Para a minha sorte, a lei que regula direitos e obrigações de propriedade industrial ainda é a 9.279/96, com pouquíssimas modificações. No caso dos clubes de futebol, ainda é preciso considerar a Lei Pelé, que é a 9.615/98, modificada umas trocentas vezes.
Como estamos tratando de futebol, comecemos pelo que diz a Lei Pelé a este respeito. É no art. 87 que está o mais claro regramento no que se refere aos clubes (ou entidades de prática desportiva, como a lei prefere denominar):
Art. 87. A denominação e os símbolos de entidade de administração do desporto ou prática desportiva, bem como o nome ou apelido desportivo do atleta profissional, são de propriedade exclusiva dos mesmos, contando com a proteção legal, válida para todo o território nacional, por tempo indeterminado, sem necessidade de registro ou averbação no órgão competente.
Pronto. Todo mundo protegido por prazo indeterminado tanto quanto aos seus nomes como quanto aos seus símbolos desde que existam como clubes. Fim da história.
E no caso do registro da marca? Aí o prazo da proteção já não é a perder de vista - são 10 anos, prorrogáveis sempre que forem atendidos os requisitos previstos na lei. Também pode o registro vir a ser anulado ou até caducar (neste último caso, por falta de uso).

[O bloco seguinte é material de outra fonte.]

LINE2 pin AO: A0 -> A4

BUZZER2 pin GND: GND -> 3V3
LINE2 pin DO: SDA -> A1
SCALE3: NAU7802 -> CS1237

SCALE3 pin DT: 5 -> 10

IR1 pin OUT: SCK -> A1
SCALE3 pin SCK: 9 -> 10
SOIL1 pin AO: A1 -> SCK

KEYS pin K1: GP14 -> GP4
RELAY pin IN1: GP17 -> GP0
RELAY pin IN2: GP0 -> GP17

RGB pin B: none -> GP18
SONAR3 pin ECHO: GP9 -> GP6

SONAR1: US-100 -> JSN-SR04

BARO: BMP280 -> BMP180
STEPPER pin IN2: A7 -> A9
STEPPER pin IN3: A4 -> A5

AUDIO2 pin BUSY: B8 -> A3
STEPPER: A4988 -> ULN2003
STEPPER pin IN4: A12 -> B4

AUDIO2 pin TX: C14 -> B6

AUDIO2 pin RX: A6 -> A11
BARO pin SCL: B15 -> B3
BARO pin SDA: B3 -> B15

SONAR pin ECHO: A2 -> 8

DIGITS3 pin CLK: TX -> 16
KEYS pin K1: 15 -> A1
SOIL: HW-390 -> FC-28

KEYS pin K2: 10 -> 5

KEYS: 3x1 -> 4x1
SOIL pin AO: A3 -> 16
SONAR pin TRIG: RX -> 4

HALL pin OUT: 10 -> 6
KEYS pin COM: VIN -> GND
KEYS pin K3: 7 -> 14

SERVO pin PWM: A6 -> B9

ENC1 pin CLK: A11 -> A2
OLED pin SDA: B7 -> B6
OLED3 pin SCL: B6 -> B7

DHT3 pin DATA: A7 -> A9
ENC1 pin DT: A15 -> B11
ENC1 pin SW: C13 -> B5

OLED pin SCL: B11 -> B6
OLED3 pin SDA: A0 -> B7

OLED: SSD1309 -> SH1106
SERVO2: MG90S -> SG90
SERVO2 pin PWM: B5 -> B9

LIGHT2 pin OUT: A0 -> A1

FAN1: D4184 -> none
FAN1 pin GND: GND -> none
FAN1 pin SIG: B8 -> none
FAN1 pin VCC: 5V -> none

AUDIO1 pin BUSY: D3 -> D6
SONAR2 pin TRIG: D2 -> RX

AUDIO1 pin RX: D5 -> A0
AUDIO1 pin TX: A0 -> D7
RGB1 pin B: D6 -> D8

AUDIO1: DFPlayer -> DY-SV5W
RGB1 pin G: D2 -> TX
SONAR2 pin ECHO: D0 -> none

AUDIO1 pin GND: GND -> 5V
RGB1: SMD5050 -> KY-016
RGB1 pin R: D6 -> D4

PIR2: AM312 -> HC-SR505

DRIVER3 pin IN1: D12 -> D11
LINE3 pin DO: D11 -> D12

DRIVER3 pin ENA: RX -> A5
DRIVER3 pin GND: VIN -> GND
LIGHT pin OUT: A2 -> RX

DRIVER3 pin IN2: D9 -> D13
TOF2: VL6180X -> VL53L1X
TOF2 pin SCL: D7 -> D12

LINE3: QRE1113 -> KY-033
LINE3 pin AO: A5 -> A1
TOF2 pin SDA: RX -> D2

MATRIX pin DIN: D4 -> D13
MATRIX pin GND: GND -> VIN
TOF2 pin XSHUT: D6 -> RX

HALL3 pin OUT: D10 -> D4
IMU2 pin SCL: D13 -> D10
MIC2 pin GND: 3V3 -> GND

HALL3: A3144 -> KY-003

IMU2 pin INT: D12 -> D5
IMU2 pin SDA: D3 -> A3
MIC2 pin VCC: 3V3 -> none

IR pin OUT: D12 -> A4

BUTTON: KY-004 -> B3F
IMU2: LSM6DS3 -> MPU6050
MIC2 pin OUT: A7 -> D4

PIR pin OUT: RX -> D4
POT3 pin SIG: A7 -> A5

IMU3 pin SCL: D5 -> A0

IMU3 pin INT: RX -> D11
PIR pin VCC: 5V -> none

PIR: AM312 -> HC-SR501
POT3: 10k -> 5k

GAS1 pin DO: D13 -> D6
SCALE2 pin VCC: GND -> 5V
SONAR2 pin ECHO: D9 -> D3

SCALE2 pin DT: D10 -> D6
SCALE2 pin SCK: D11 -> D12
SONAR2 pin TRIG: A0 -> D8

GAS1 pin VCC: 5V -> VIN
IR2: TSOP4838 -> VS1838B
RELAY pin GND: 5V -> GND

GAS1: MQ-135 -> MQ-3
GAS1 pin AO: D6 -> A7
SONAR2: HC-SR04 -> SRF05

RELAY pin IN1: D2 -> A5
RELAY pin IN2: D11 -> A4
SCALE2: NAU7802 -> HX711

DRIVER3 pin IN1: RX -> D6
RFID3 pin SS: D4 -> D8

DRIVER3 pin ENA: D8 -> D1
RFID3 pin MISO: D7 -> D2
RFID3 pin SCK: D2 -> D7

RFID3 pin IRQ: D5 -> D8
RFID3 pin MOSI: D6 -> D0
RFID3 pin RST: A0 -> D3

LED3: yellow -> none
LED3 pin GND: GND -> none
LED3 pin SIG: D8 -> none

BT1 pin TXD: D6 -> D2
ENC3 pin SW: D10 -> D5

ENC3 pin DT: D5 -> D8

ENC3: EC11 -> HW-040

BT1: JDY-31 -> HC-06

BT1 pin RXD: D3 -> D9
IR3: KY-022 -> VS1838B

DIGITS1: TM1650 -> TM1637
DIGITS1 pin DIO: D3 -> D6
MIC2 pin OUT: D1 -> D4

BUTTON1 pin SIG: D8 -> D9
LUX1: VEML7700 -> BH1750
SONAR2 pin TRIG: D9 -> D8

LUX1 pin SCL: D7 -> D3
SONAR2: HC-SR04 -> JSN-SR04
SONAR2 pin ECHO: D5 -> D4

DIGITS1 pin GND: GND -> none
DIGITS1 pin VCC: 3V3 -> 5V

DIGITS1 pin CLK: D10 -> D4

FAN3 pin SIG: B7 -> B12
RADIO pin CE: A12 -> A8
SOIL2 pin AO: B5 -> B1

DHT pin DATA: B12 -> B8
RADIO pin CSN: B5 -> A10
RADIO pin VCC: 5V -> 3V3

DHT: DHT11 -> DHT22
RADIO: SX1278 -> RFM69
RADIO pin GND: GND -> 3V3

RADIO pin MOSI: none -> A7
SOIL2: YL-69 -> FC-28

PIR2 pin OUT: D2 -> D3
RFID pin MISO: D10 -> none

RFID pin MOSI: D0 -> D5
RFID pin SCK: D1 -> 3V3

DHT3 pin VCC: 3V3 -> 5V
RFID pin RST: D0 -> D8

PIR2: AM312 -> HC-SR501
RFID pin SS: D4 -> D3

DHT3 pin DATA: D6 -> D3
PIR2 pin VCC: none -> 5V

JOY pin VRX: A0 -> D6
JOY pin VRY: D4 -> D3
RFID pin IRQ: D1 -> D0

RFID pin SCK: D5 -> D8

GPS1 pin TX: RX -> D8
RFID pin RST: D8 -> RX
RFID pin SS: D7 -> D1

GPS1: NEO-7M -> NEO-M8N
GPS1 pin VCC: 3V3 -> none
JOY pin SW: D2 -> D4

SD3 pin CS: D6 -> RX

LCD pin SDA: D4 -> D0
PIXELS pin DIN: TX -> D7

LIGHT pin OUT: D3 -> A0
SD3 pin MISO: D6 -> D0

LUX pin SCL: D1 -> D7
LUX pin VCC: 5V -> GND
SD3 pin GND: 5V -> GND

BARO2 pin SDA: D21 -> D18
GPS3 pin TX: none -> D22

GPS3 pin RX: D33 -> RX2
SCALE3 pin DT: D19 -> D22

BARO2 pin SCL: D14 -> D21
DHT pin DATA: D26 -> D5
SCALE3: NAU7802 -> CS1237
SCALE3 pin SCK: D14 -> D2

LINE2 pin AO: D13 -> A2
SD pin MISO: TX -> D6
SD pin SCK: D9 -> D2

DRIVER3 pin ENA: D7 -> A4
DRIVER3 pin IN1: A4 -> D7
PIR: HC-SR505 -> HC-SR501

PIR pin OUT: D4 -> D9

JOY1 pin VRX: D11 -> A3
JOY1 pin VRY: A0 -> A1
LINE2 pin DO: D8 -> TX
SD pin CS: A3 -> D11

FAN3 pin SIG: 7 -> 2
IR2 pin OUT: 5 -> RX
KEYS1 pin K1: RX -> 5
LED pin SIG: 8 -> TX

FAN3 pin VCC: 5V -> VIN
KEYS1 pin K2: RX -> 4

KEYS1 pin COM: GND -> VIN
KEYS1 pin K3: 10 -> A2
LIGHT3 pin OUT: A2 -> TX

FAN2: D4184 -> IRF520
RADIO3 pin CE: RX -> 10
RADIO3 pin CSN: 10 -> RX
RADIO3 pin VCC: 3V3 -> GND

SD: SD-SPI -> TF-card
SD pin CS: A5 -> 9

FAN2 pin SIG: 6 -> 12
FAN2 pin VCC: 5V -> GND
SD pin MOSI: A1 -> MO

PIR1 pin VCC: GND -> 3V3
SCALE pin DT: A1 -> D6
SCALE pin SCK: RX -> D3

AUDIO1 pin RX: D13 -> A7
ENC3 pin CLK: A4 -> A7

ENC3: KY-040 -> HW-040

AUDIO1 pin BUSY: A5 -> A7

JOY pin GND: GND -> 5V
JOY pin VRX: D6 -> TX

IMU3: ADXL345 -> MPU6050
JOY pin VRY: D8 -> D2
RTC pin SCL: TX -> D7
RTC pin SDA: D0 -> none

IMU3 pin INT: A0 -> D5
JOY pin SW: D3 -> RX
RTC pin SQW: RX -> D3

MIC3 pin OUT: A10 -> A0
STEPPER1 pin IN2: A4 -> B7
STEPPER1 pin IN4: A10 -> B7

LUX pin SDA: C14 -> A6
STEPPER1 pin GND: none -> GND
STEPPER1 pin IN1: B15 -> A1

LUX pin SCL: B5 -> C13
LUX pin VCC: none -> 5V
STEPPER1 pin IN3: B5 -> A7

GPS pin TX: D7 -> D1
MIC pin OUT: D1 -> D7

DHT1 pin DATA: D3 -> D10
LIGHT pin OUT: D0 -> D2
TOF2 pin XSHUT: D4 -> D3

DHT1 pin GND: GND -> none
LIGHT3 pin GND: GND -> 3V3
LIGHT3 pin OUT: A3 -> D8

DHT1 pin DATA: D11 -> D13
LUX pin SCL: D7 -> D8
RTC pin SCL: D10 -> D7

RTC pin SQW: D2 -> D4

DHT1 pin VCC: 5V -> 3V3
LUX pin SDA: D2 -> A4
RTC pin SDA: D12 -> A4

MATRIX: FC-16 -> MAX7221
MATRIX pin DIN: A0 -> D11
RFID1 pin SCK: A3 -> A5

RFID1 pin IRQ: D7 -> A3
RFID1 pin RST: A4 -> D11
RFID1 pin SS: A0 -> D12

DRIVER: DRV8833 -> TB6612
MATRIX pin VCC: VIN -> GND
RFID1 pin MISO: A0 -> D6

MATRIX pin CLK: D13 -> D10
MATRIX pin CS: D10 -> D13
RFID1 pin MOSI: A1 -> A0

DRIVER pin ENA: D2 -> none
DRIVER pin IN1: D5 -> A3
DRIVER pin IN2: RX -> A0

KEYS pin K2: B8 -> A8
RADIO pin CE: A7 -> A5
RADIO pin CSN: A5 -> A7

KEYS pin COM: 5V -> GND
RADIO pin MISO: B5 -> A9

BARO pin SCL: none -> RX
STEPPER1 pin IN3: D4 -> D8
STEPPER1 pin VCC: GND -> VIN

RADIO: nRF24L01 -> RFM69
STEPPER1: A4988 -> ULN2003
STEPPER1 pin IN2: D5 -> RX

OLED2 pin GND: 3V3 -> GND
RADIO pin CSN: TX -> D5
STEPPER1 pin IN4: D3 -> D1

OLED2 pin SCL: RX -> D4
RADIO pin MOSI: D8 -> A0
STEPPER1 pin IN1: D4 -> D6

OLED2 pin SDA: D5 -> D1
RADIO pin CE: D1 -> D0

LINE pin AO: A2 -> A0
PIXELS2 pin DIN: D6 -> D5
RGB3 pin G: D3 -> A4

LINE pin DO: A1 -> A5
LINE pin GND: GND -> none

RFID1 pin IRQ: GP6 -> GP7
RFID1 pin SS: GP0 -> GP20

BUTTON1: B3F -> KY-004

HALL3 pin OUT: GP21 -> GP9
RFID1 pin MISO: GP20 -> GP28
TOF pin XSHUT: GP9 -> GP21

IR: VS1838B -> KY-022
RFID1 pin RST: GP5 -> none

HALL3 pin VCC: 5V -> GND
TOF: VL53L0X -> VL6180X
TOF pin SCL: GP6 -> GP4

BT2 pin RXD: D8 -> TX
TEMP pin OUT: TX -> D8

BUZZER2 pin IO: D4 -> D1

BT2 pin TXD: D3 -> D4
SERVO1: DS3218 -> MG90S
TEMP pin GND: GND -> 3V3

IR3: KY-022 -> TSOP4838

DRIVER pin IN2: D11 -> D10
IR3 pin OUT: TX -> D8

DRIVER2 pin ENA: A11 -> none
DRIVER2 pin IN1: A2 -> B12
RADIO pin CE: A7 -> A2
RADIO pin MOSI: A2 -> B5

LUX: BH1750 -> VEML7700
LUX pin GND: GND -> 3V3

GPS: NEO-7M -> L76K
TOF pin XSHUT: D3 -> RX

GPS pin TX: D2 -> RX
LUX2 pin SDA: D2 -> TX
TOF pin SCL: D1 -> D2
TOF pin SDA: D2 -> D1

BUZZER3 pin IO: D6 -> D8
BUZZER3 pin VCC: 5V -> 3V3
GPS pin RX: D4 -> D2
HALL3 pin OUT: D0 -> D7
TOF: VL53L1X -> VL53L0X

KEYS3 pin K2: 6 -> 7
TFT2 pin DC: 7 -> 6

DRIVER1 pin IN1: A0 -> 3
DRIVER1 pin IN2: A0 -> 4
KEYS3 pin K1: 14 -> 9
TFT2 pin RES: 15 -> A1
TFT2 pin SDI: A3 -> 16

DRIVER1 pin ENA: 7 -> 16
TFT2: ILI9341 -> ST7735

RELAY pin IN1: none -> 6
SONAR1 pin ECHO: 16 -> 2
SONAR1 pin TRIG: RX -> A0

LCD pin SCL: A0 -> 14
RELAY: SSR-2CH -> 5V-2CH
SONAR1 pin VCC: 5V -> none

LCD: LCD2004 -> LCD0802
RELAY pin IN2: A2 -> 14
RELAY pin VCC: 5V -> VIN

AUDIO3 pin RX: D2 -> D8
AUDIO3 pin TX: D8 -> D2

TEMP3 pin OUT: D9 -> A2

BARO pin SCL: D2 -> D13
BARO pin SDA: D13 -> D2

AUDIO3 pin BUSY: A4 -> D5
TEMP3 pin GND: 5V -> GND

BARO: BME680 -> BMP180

Em geral, o que se busca ao registrar uma marca no Instituto Nacional da Propriedade Industrial é proteção do Estado contra o uso não autorizado, leia-se especialmente pirataria. No caso da atividade comercial, quem não registra sua marca não pode se levantar contra o uso dela por terceiro em verdadeira concorrência desleal. O registro traz essa proteção.
No caso do futebol, me parece que essa proteção já existe com a Lei Pelé. Acredito que os clubes estejam imbuídos de se resguardarem mais claramente em relação a outros ramos além do futebol, como a possibilidade de alguém inaugurar um bar chamado América Football Club e com o símbolo do América-RJ. Isso pode vir a ser um passo olhando mais à frente, com uma possível onda de clubes virando empresas, com acionistas e tudo mais, quando enfim teríamos entidades com donos de fato (esses já existem) e de direito.
Ainda correndo o risco do estudo superficial de quem não milita na área, e me voltando especificamente à pergunta de Rodrigo sobre se os Américas de todo o Brasil estariam agora forçados a mudar seus escudos, respondo categoricamente: não. Além do que já diz a Lei Pelé e do fato do escudo do América-RN já ter sofrido há décadas modificação que o deixou exclusivo, não me parece plausível que um registro novo possa mexer em situações já consolidadas no tempo (e bote tempo nisso!). E se formos em busca de símbolos semelhantes ou nomes parecidos, não sei nem dizer quantos clubes passariam incólumes Brasil afora, não sendo nada louco imaginar que nenhum sobraria sem modificações.
É possível que isso tenha alguma consequência em relação a novos registros no INPI. Talvez tenha sido essa a motivação para a grande mudança que o antigo Atlético-PR, hoje Athletico-PR implantou em seu nome, seu escudo, sua mascote e que quase alterou também as cores do clube. Ser exclusivo pode ser de grande valia para um mundo cada vez mais voltado para o marketing. E a atualização de marcas e símbolos é processo corriqueiro também no futebol, ainda que seja para acrescentar estrelas (cá para nós, acho isso tão ultrapassado...) no escudo.
De um jeito ou de outro, o futebol brasileiro vai sendo empurrado à fina força para um mundo em que o esporte é cada vez mais sinônimo de negócios fora das quatro linhas.